Yousaf’s grandfather was working with East African Railways (EAR) as a train conductor, which was among the jobs earmarked for Kenyanisation after Independence. According to Yousaf, “he was seen as taking that job away from a black African, a black Kenyan, so life became very difficult.” After Independence, the Asian community turned into East Africa’s face of hate. Unable to deliver on their promises of Uhuru, politicians blamed their economic shortcomings on Indians, who became the scapegoats for Kenya’s woes. Some of the Asians were prosperous business and property owners, while others were eking out a living as junior civil servants or as duka wallahs. Soon, they became targets of physical attacks.

Dark memories

“My family was attacked a few times and there was one incident in particular when my maternal grandmother was attacked with an axe in the back. She survived ... but that was the last straw for my grandfather.

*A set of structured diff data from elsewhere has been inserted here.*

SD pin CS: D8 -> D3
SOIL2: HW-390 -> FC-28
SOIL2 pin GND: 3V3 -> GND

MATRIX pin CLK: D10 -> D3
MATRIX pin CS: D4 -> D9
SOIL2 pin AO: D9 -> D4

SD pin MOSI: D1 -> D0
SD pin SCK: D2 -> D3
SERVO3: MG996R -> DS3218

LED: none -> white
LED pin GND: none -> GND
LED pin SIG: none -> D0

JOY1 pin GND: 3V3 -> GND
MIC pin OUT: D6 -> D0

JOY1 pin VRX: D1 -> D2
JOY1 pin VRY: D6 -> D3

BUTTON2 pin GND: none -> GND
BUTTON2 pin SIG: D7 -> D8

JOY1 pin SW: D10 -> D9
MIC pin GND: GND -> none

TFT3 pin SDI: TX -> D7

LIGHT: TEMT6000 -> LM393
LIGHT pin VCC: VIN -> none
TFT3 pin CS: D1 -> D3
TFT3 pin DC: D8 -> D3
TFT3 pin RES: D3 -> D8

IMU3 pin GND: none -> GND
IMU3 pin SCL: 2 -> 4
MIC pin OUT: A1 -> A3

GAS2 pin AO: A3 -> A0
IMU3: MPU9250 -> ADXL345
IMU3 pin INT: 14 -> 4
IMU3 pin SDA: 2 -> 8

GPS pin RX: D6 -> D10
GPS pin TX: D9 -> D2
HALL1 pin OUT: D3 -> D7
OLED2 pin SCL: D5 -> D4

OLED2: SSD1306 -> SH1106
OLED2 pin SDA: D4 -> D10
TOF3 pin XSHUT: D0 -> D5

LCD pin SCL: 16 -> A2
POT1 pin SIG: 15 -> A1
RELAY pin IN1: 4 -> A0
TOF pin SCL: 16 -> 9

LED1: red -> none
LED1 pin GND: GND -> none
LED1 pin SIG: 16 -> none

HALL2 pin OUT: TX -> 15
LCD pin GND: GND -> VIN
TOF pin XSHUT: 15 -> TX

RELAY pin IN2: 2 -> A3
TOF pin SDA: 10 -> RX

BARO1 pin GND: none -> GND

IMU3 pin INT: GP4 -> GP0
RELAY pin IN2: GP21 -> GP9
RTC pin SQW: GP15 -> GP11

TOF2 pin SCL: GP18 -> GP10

It was time to get away and again, it made sense because there was a British call for people from the Commonwealth to come (to the UK) and take on industrial jobs.”

It appears that Yousaf’s parents were from the first wave of Indians who arrived in Britain before the migration quota was announced in 1968. Before that, the UK had in 1962 enacted the Commonwealth Immigration Act, which subjected Commonwealth citizens to immigration controls for the first time. As the Kenyatta government made it impossible for Asians to operate in Kenya, an unprecedented exodus started from East Africa, forcing Britain to require that all East African Asians show a close connection with the UK before they were allowed in.

After Idi Amin came to power in Uganda in 1971, he threw 50,000 Asians out of Uganda, creating yet another wave of migrants to the UK. London reacted in 1972 by demanding that the immigrants obtain work permits unless their parents or grandparents were born in the country.

In this group is Rishi Sunak, the 56th British Prime Minister, whose father also left Kenya in the 1960s. Sunak’s father, Yashvir Sunak, was born and raised in colonial Kenya, while his mother, Usha Sunak, was born in mainland Tanzania, then Tanganyika.

He has also made history as the first British-Asian to become British Prime Minister. While Sunak was born on May 12, 1980, in Southampton, Yousaf was born on April 7, 1985, in Glasgow, Scotland – a millennial generation that is tech-savvy and is often described as the first global generation. They have swiftly followed the footsteps of Barrack Obama, the former US President with a Kenyan father. But unlike Sunak and Yousaf, Obama’s father was part of the first wave of Kenyans that went abroad seeking advanced education in western universities. This group broke race barriers and was multi-cultural.

Another fast-rising US politician with Kenyan ties is Ilhan Omar, the US representative for Minnesota, a former refugee at the Daadab Camp in Garissa. Though born in Mogadishu on October 4, 1982, she spent four years of her childhood in Kenya before her family settled in the US when she was 13. By being elected the first Somali-American legislator in the United States, Omar set the same record as Obama, Sunak and Yousaf .

British and Scottish newspapers have hailed Yousaf’s election as “historic”. Press pictures captured his emotional parents shedding tears of joy as their son was announced the contest winner in Edinburg. Yousaf becomes the first migrant, Muslim, and person of colour to be the First Minister of Scotland – an indicator of how migrants reshape UK politics.

Divided party

The leading newspaper, Scotsman, said Yousaf faces “an uphill battle to unite a divided party”. However, he has been accused by Douglass Ross, the leader of the Scottish Conservative Party, of running a “toxic campaign”. Unperturbed, Yousaf described himself as “the luckiest man in the world” for becoming the youngest First Minister at 37.

While most migrants who left Kenya for Britain are known to have lived in poor-quality housing and obtained low-paid work, they have managed to bring up a generation that is Kenya’s export to the world.